A good FPL should allow the transition to learn any new programming language in a smooth fashion. Concepts learned with the FPL should be easily transferable to another language [32]. As an example, if one learns C++ as FPL, then the transition to Java is very smooth, since both language share many similar constructs and furthermore, these languages have almost comparable syntax. In order to evaluate our considered languages for this feature, we use three parameters. Firstly, paradigm shift is considered, i.e. shifting from imperative to Object Oriented paradigm incurs one unit of cost, whereas, vice versa does not have any cost, as Object Oriented languages are imperative. Similarly, shifting from non-concurrent to concurrent language incurs one unit cost. Secondly, a transition bears one unit of cost if the source language is statically typed, and destination language is dynamically typed, and vice versa. Lastly, the evolution of languages presented in Figure 1 is considered, which shows the influences that one language has on the other languages.

As we are computing the transition cost and certainly the language with overall minimum cost should be ranked higher.

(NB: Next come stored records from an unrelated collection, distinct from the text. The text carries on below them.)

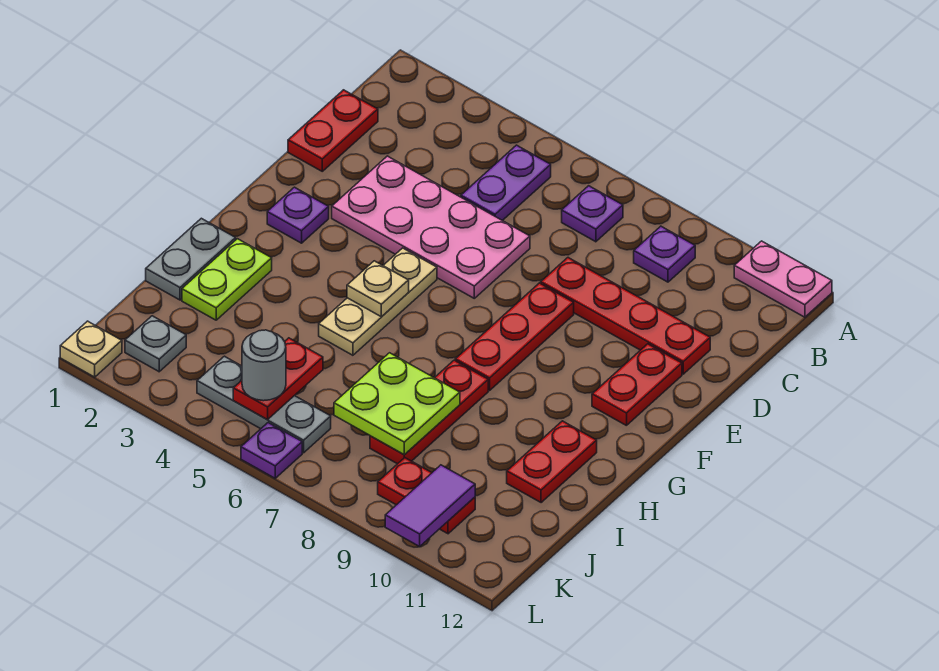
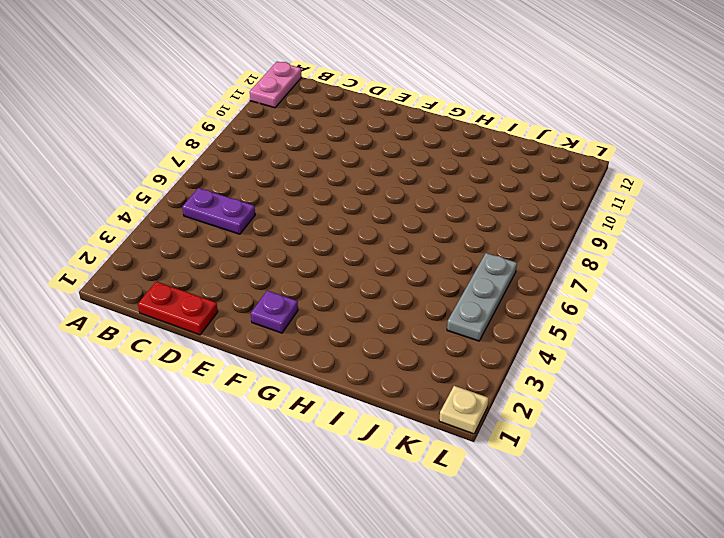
none -> purple plate B7 level 1
none -> purple plate B9 level 1
none -> pink plate D3:E6 level 1

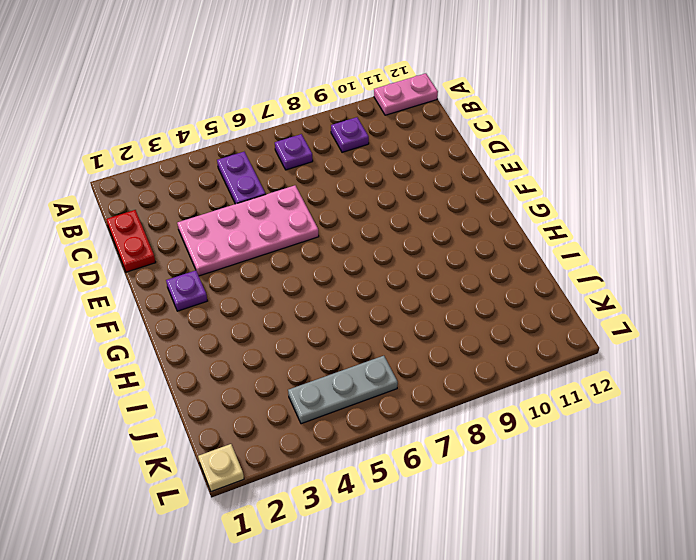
none -> red plate D8:D11 level 1
none -> red plate E8:G8 level 1
none -> red plate E11:F11 level 1

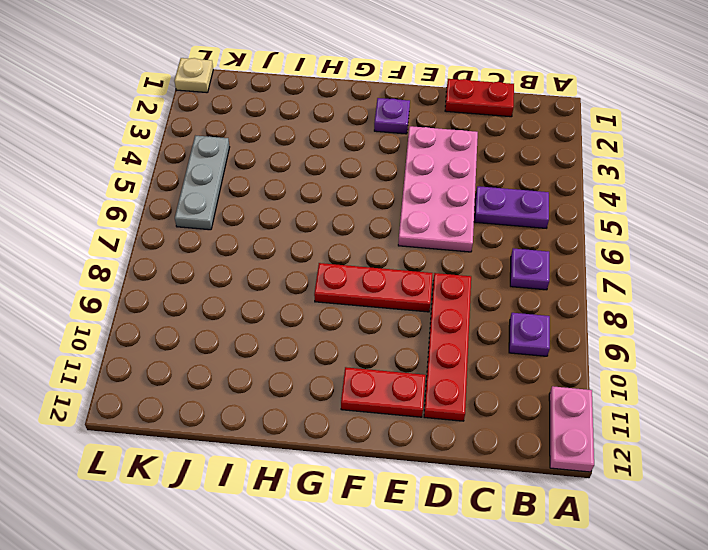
none -> tan plate F5:H5 level 1
none -> grey plate H1:I1 level 1
none -> lime plate H2:I2 level 1

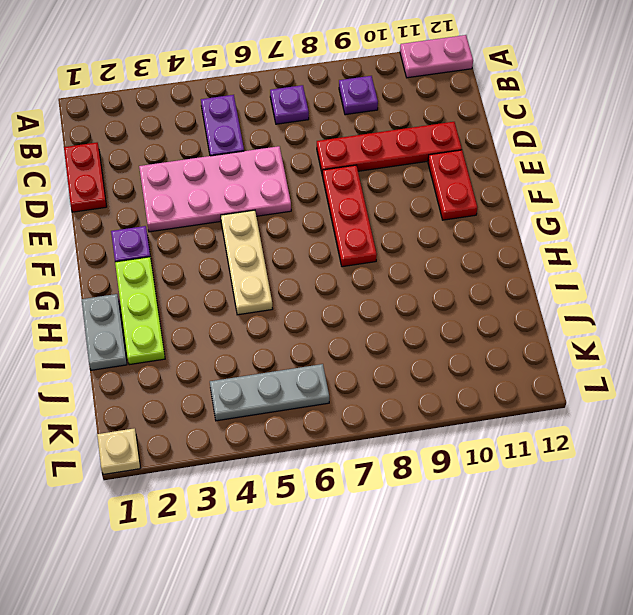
lime plate G2:I2 level 1 -> lime plate H2:I2 level 1
none -> red plate H8:J8 level 1
none -> red plate H11:I11 level 1
none -> grey plate K2 level 1

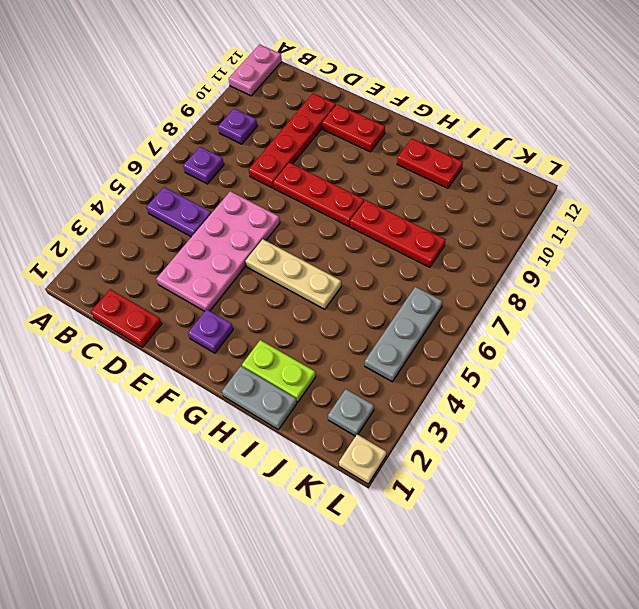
none -> red plate K9:K10 level 1
none -> purple plate L6 level 1
none -> tan plate G5 level 2

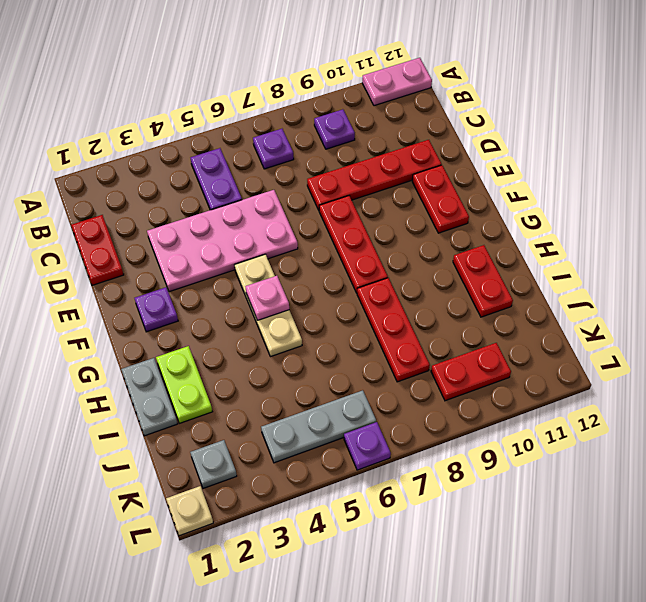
pink plate G5 level 2 -> tan plate G5 level 2
none -> lime plate I7:J8 level 2
none -> red plate J5:K5 level 2
none -> purple tile K10:L10 level 2

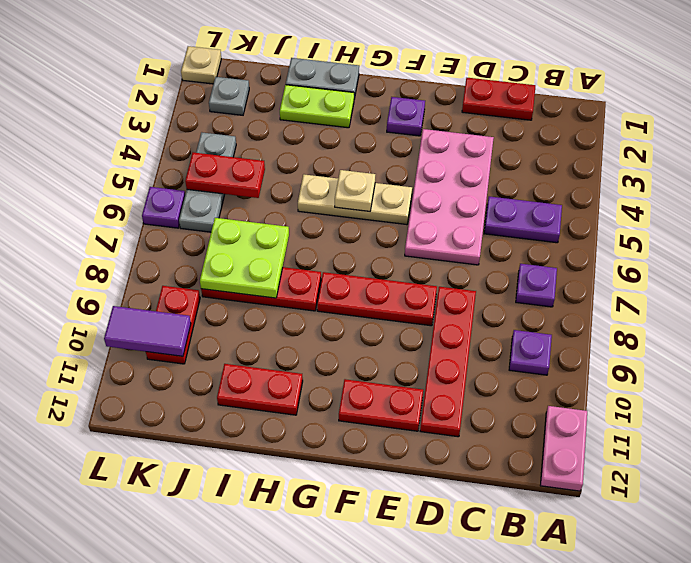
none -> grey round brick K5 level 3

In order to map these values to our proposed qualitative measures we define a simple criterion, which assigns a category to a language based on the overall transition cost of a language to all other languages, as shown in Table 13, where ‘N’ is the number of the considered languages. The value of third parameter is equal to minimum number of hops (edges) between two languages in the evolution graph. For the total score per language we added up all values in the column see Table 14, where we present all three costs in the following format: paradigm shift/static-dynamic type shift/hop count.

Table 13. Criteria for transition cost (‘N’ is total considered languages).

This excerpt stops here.